The 239th pick in 2012 was defensive tackle Markus Kuhn, who played in 10 games with one start for the Giants last season and who remains on the roster. The year before, San Francisco took offensive lineman Mike Person, who has also been on the roster of the Colts and now the Seahawks and has yet to distinguish himself in this league. One pick after Person was taken? The Eagles selected fullback Stanley Havili, a starter in 2012.

So you have to make the most of the opportunities, and the Eagles know this very well. The draft hasn't been up to snuff, at least in the years from 2010 and 2011, and the Eagles are paying the price for it now. They signed eight players in free agency and traded for a ninth to add some depth and competition to the roster.

And they know they have a lot of work to do, and that the draft is where it's at to build this roster the right way.

General manager Howie Roseman has put together a staff that he likes very much, and together the personnel department and head coach Chip Kelly will line up the board and look for solutions. Who goes to the Eagles in the first round? It's so far away that nobody really knows. Suggest a name, any name, and see if it sticks in five weeks.

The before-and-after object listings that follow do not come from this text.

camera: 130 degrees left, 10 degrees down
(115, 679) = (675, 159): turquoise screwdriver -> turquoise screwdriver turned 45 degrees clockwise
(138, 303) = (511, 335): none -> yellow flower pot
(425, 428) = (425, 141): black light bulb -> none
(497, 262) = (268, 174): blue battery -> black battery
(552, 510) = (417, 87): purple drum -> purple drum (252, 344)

In the meantime, the Eagles have interviews with draft prospects to conduct and homework to do and a draft board and weekend draft strategy to finalize. That's the focus now. Certainly, the Eagles stand at the ready if a free agent falls into their hands, but they are not actively courting prospects and negotiating deals.

They are looking ahead.

With that, just for fun, here are my three areas of priority to address in the draft, should it come to that ...

1. Offensive line

One player, one very good player, is all that separates the Eagles from having a great offensive line. Maybe that player is Danny Watkins or Dennis Kelly, or maybe it's someone from April's draft.

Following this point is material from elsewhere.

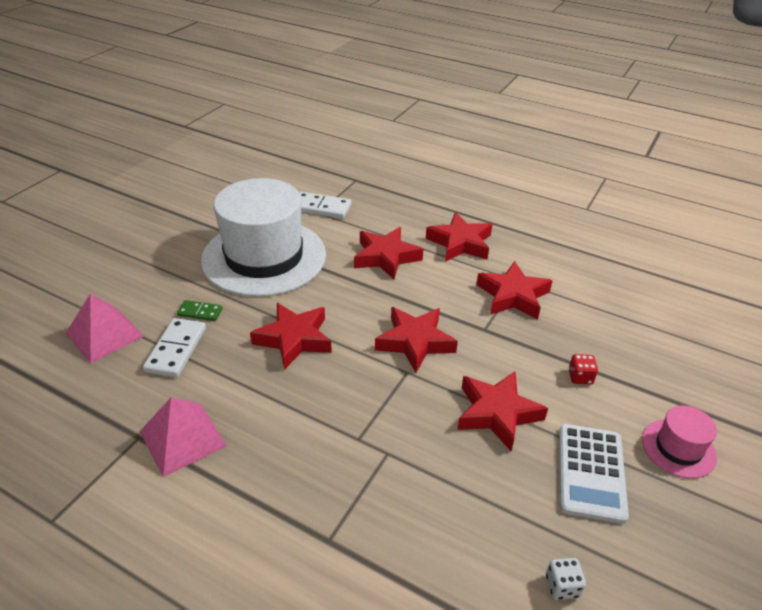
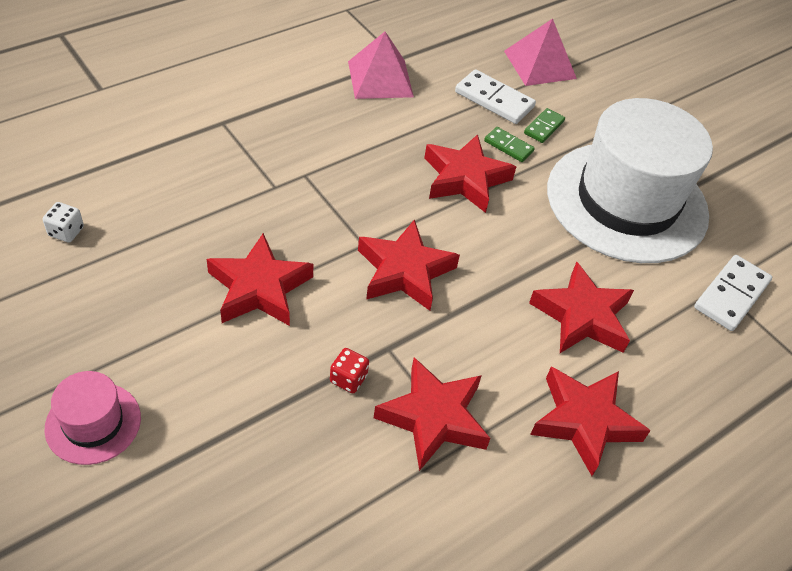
camera: 110 degrees right, 10 degrees up
(237, 326) = (508, 146): none -> green domino
(580, 377) = (252, 398): red dice -> red dice (348, 379)
(591, 472) = (135, 321): white calculator -> none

The Eagles could bypass an offensive lineman in the first round and still get themselves a very good prospect later in the draft. It doesn't have to be the first pick for this team. But at some point, early please, the Eagles need to add another offensive lineman.

Todd Herremans was really good at right tackle in 2011 and then he wasn't quite up to the same level a year later, so the question is whether the Eagles think he's a guard or a tackle. If he can move inside to right guard, the Eagles can add a pure right tackle and the line would be outstanding.

Jeff Stoutland could also keep Herremans at tackle and draft a stud right guard and the best of the draft lot is Chance Warmack, Stoutland's former player at Alabama. It would give the Eagles a powerful look up front, something this offense needs.

2. Defensive Line

The addition of Isaac Sopoaga helps immensely, as he can line up at nose tackle in the 3-4 and at tackle over the center in the 4-3. Sopoaga's big body and his strength help the Eagles tremendously. No longer is the defense undersized up the gut.

But who plays defensive end in a 3-4? Fletcher Cox, yes. Who else? Cedric Thornton is a possibility and Trent Cole probably could, but him at end in a 3-4 seems like a waste of his pass-rushing skills.

The Eagles need a impact player for the defensive line. Plain and simple. They just can't have enough of those players.

3. Playmaker In Secondary

The Eagles signed two safeties and two cornerbacks in free agency, and so they upgraded their defensive backfield very nicely. But is there ever a time when a team has enough in the coverage game, especially one that allowed 33 touchdown passes the year before?

I say no. I say the Eagles could still use help in the secondary. There are a lot of exciting possibilities with Patrick Chung and Kenny Phillips added to safety and with Cary Williams and Bradley Fletcher at cornerback.

But why would any team shy away from adding to that mix? The draft has some safeties and it has some big-bodied cornerbacks, so if the Eagles have a chance to upgrade, they should think long and hard about it.